- Pemilik kucing perlu memeriksa komposisi nutrisi dan sertifikasi keamanan produk sebelum membeli makanan basah.
- Tiga merek pakan lokal mencetak rekor dunia dan MURI karena ludes terjual dalam delapan jam.
- Penjualan massal tersebut terjadi pada ajang Indonesia International Pet Expo 2026 di Indonesia.
Suara.com - Wet food atau makanan basah semakin banyak dipilih pemilik anabul sebagai bagian dari menu harian kucing.
Pilihannya pun kini tidak hanya datang dari produk impor. Beragam wet food buatan lokal mulai hadir dengan formulasi dan klaim nutrisi yang semakin beragam.
Sebelum membeli, pemilik kucing sebaiknya tidak hanya melihat harga, kemasan, atau rasa yang paling disukai anabul. Ada beberapa hal yang perlu diperhatikan agar makanan yang dipilih sesuai dengan kebutuhan kucing.
1. Cek Komposisi dan Formulasi Nutrisi
Hal pertama yang perlu dilihat adalah komposisi serta kandungan nutrisi pada kemasan. Kucing membutuhkan asupan nutrisi yang sesuai dengan karakteristik dan tahap kehidupannya.

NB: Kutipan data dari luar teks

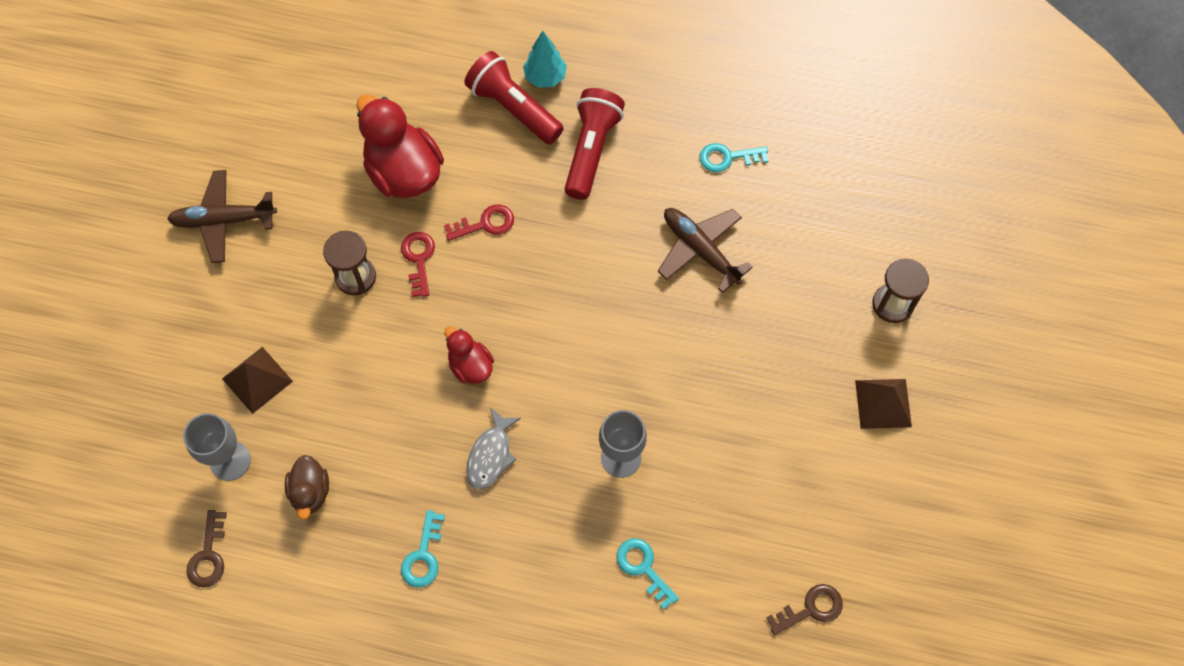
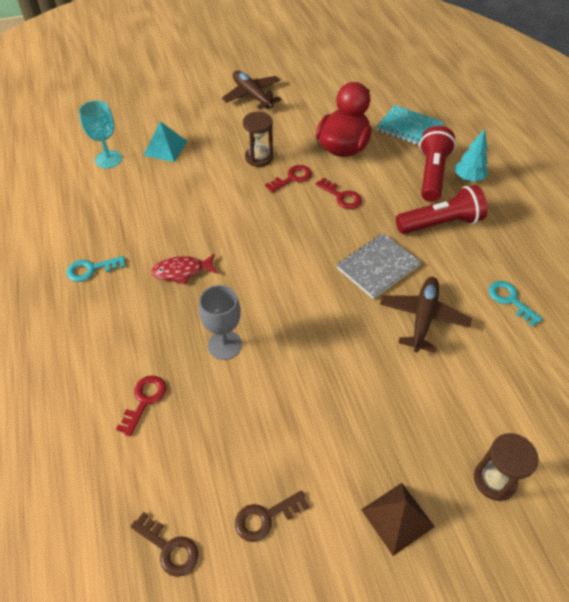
camera: 60 degrees right, 15 degrees down
(208, 555) = (45, 176): brown key -> brown key (265, 517)
(230, 461) = (108, 159): grey goblet -> turquoise goblet
(257, 380) = (165, 148): brown pyramid -> turquoise pyramid
(310, 492) = (107, 199): brown duck -> none
(421, 80) = (409, 128): none -> turquoise notebook
(470, 366) = (238, 233): red duck -> none
(491, 455) = (182, 271): grey fish -> red fish
(611, 250) = (378, 267): none -> grey notebook
(643, 568) = (144, 400): turquoise key -> red key

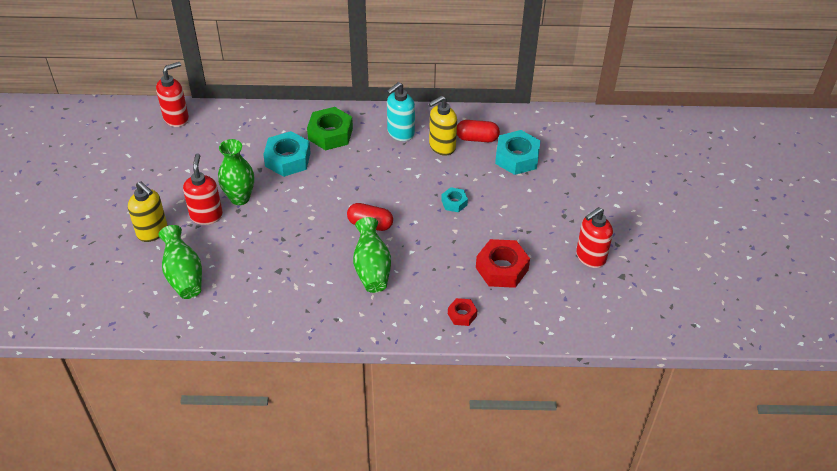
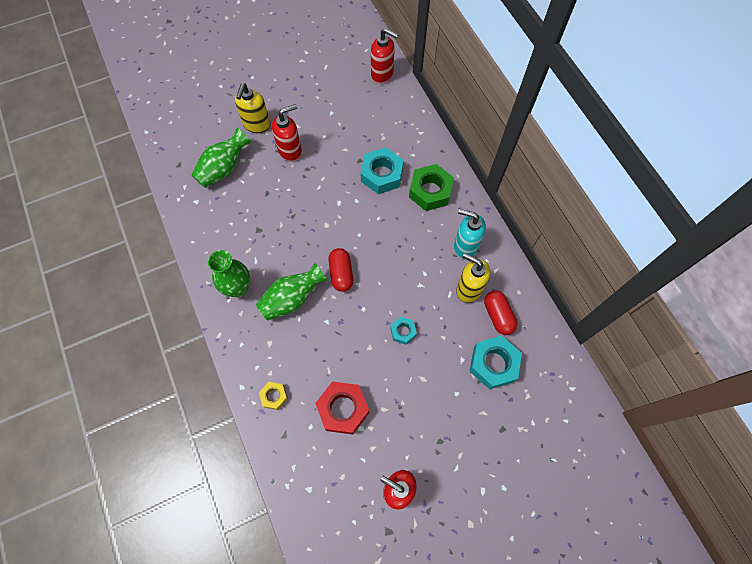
camera: 65 degrees right, 20 degrees up
(240, 198) = (320, 163): green vase -> green vase (238, 288)
(462, 315) = (274, 396): red nut -> yellow nut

Perhatikan sumber protein serta nutrisi lain yang ditawarkan dalam produk. Beberapa wet food juga diformulasikan untuk mendukung kesehatan pencernaan, imunitas, kulit, dan bulu.

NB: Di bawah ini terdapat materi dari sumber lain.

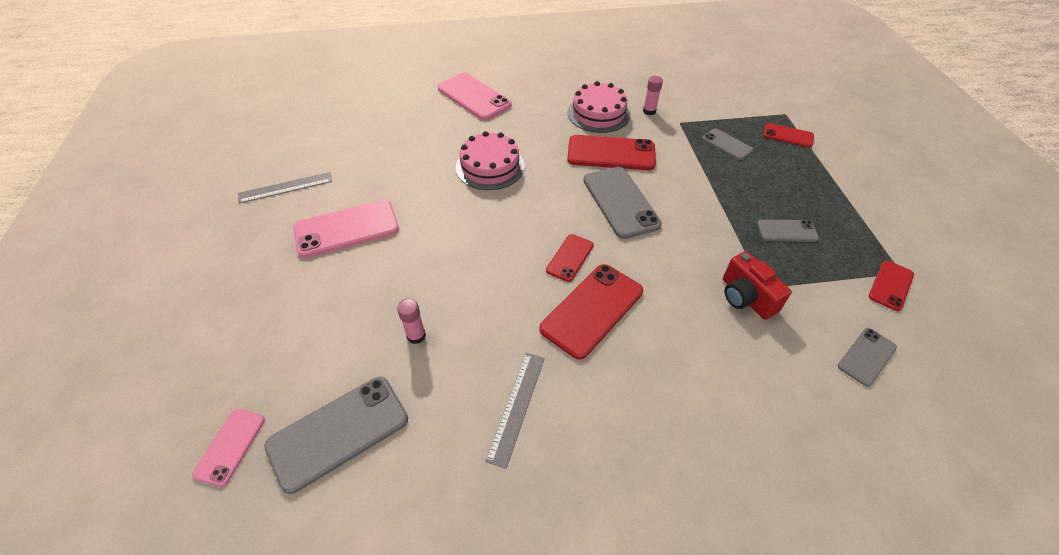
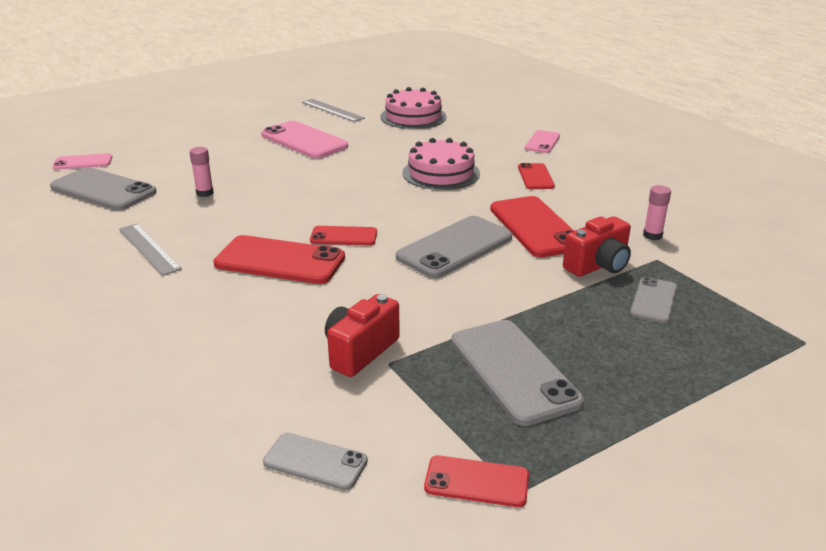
camera: 65 degrees right, 20 degrees down
(474, 97) = (542, 142): pink phone -> pink phone, size x0.56
(517, 407) = (149, 248): grey ruler -> grey ruler turned 60 degrees clockwise
(598, 113) = (603, 206): pink cake -> pink cake (413, 117)
(677, 148) = (598, 266): none -> red camera
(787, 231) = (513, 371): grey phone -> grey phone, size x1.78
(788, 136) = (747, 350): red phone -> red phone (535, 177)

Kebutuhan anak kucing, kucing dewasa, dan kucing senior tentunya dapat berbeda. Karena itu, pilih produk yang sesuai dengan usia, kondisi, dan kebutuhan anabul.
Kandungan air juga menjadi salah satu keunggulan wet food. Teksturnya yang basah dapat membantu menambah asupan cairan kucing, meski kebutuhan air tetap perlu diperhatikan secara keseluruhan.
2. Perhatikan Sertifikasi Produk
Selain kandungan nutrisi, aspek keamanan juga penting. Pemilik sebaiknya memilih produk yang mencantumkan informasi bahan, produsen, serta sertifikasi yang dimiliki secara jelas.
Bagi pemilik anabul Muslim, sertifikasi halal bisa menjadi pertimbangan tambahan. Sertifikasi memberikan kepastian mengenai status kehalalan produk berdasarkan standar dan proses yang berlaku.
Kini, sejumlah produsen lokal mulai menghadirkan pakan kucing yang telah tersertifikasi halal. Perkembangan ini menunjukkan bahwa produk pet food dalam negeri semakin memperhatikan kebutuhan konsumen sekaligus standar keamanan produk.
3. Sesuaikan dengan Kebutuhan Anabul
Jangan langsung mengganti makanan hanya karena kucing terlihat menyukai suatu produk. Perubahan makanan sebaiknya dilakukan secara bertahap agar kucing dapat beradaptasi.
Jika anabul memiliki kondisi kesehatan tertentu, konsultasikan terlebih dahulu pilihan makanan dengan dokter hewan. Dengan begitu, wet food yang diberikan tidak hanya menarik dari sisi rasa, tetapi juga sesuai dengan kebutuhan kucing.
Produk Lokal Cetak Rekor
Perkembangan wet food lokal juga terlihat dari pencapaian industri pet food Indonesia di kancah internasional.

Pada Indonesia International Pet Expo (IIPE) 2026, tiga merek pakan kucing lokal, Evopet, Life Cat, dan Bio Cat, mencatat penjualan massal yang diklaim memecahkan rekor dunia. Produk tersebut disebut ludes terjual dalam waktu delapan jam.
Pencapaian itu mendapat pengakuan Guinness World Records™ dengan penyerahan sertifikat kepada CEO sekaligus pendiri EVO Group, Hendry.
Tak hanya itu, pencapaian penjualan tersebut juga mendapat penghargaan dari Museum Rekor-Dunia Indonesia (MURI).
CMO Evopet Dimas Baskoro mengatakan pihaknya bangga dengan antusiasme masyarakat terhadap produk pet food lokal.
“Kami bangga dengan antusiasme masyarakat Indonesia yang hadir di event IIPE 2026. Besar harapan kami semua pecinta kucing dapat memberikan makanan yang paling baik untuk kucing dan hewan peliharaan lainnya. Kami bahagia bisa mewakili nama Indonesia dalam hal industri pet food yang tersertifikasi halal sehingga layak dikonsumsi,” pungkas Dimas.